İnsanlar görevlerinde başarılı olduklarında, sevildiklerinde, sevdiklerinin mutluluğunu gördüklerinde, iyi haber aldıklarında, güzel vakit geçirdiklerinde, işleri iyi gittiğinde, iyi para kazandıklarında, sağlık sorunlarını kısa sürede atlattıklarında mutlu olurlar... Hayatın bir gerçeği olarak, bazı durumlarda ise üzülürler...
Yakınlarını kaybettiklerinde, ağır hastalık durumlarında, haksızlığa uğradıklarında, vefasızlık karşısında, zarar ettiklerinde, işsiz kaldıklarında, başarısız olduklarında üzülürler elbette...
Ama üzüntüye neden olan sorunların çok büyük bir kısmını, sevince çevirmek de insanların elindedir...
Sürekli umutsuz ve mutsuz olmak yerine; olumlu düşünerek, iyi şeyler için mücadele vermek, inanmak ve başarmak, üzüntüyü ortadan kaldırmak, ya da büyük ölçüde yok etmek mümkündür...
Kıbrıs’ta yaşayan insanlar olarak; geçmişte bazı üzücü olaylar yaşadık...
Özellikle aile büyüklerimiz 1950’li ve 60’lı yıllarda çok zor koşullar altında yaşadı...
Yok edilme sürecinde 7’den 70’e herkes tek yumruk halinde hareket etti...
Birçok aile, yurt içi ve yurt dışı göçler nedeniyle dağılma noktasına geldi...

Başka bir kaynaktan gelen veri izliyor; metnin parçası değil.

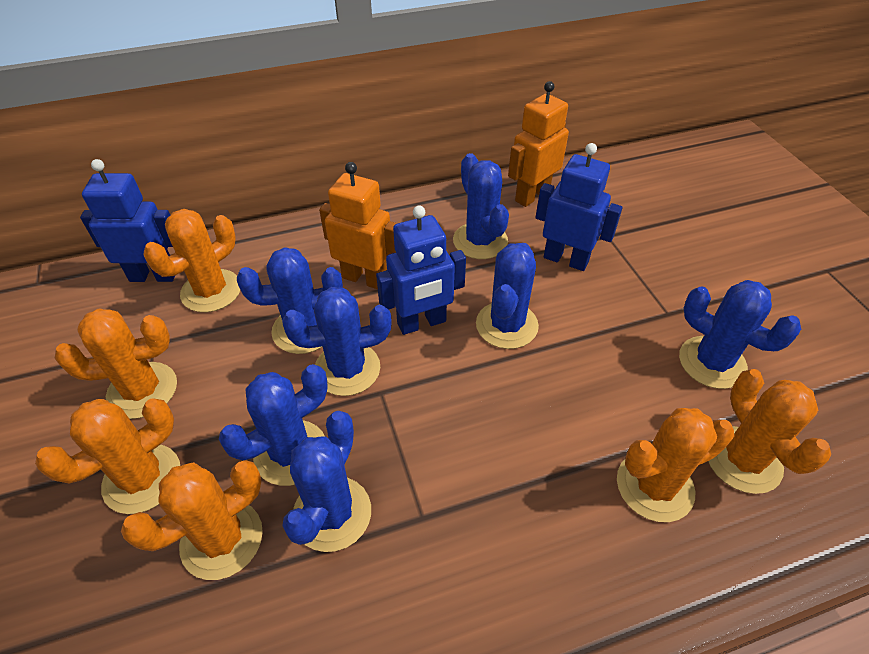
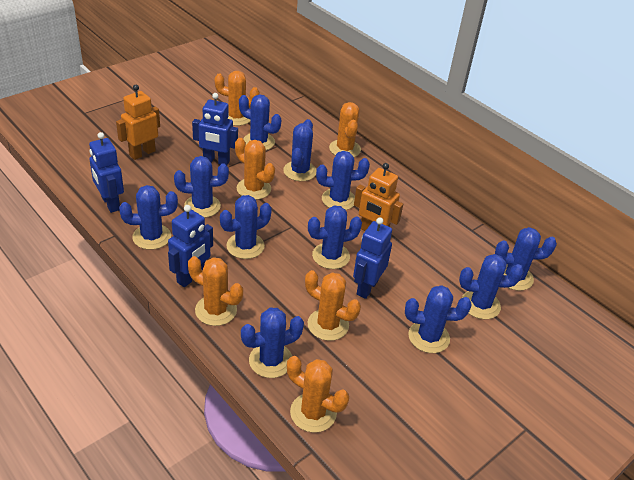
blue cactus: 7 -> 11
blue robot: 3 -> 4

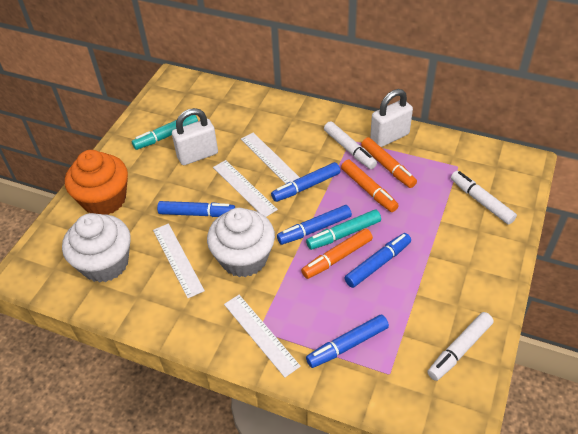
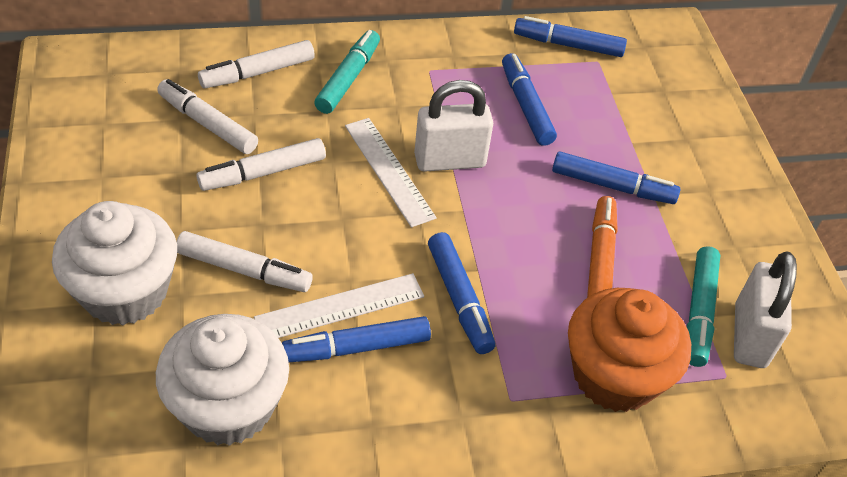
orange marker: 3 -> 1
white marker: 3 -> 4
white ruler: 4 -> 2

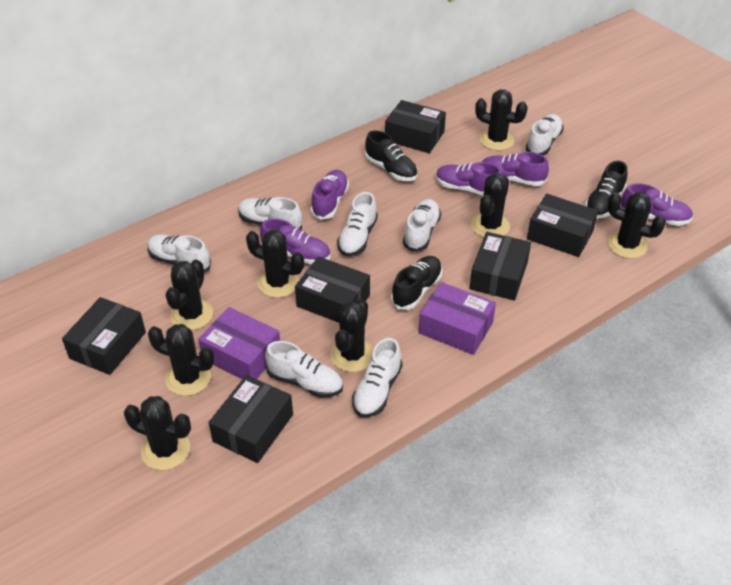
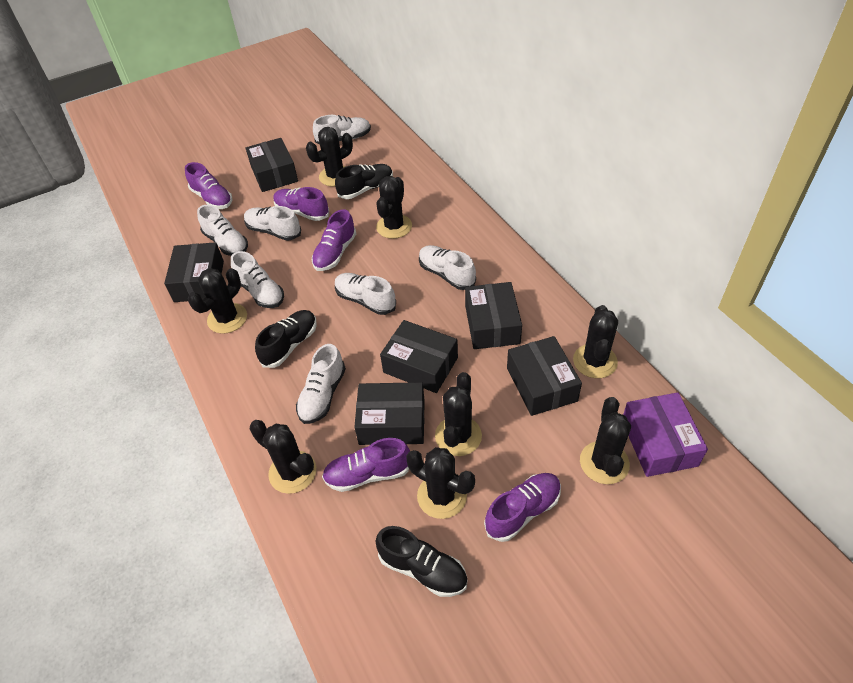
purple box: 2 -> 1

Ama yine de mücadeleden ve ‘bir gün mutlaka başarma’ azminden vazgeçilmedi...
Sonunda ne oldu?..
Başarı sağlandı...
Türkiye büyük fedakarlıklarda bulunarak, Kıbrıslı Türkleri yok edilmekten kurtaran bir askeri harekat gerçekleştirdi...
Rüyamızda görsek inanmazdık
Harekat sonrasında elde edilen olanaklar küçümsenemezdi... Rüyada görsek inanamayacağımız kadar büyük olanaklar elde edildi...
Önemli olan bunları iyi değerlendirmek ve Kıbrıs’ın kuzeyinde sağlam bir yönetim şekli oluşturmak, askeri zaferi ekonomik zaferle taçlandırmaktı...
Ne yazık ki bunu başaramadık...
Hemen tüm kurum ve kuruluşları siyasete bulaştırdığımız için, ülke menfaatleri yerine, kişisel menfaatlere dayalı icraatlar gerçekleştirdik...
Ganimeti tükettik, Türkiye’den her yıl daha fazla yardım istemeye başladık...
Peki hiç mi iyi işler yapılmadı?..
Elbette yapıldı...
Bir dönem narenciyede çok büyük başarılar elde ettik...
Ama o dönem kısa sürdü…
Narenciyede üretim miktarı dörtte bire düştü…
Üretilenler de dalında kaldı…
Turizmde başarılı olabilmek için 5 yıldızlı oteller inşa ettik...
Ama ulaşım ağını genişletemediğimiz gibi, çevreyi kirleterek turizmin önüne bir engel daha koyduk…
İyi niyet ve cesaret
Gelinen noktada önemli olan ‘her konuda’ iyi niyetli ve cesaretli adımları atabilmektir… Hem siyasette, hem de iş hayatında ve özel yaşamda…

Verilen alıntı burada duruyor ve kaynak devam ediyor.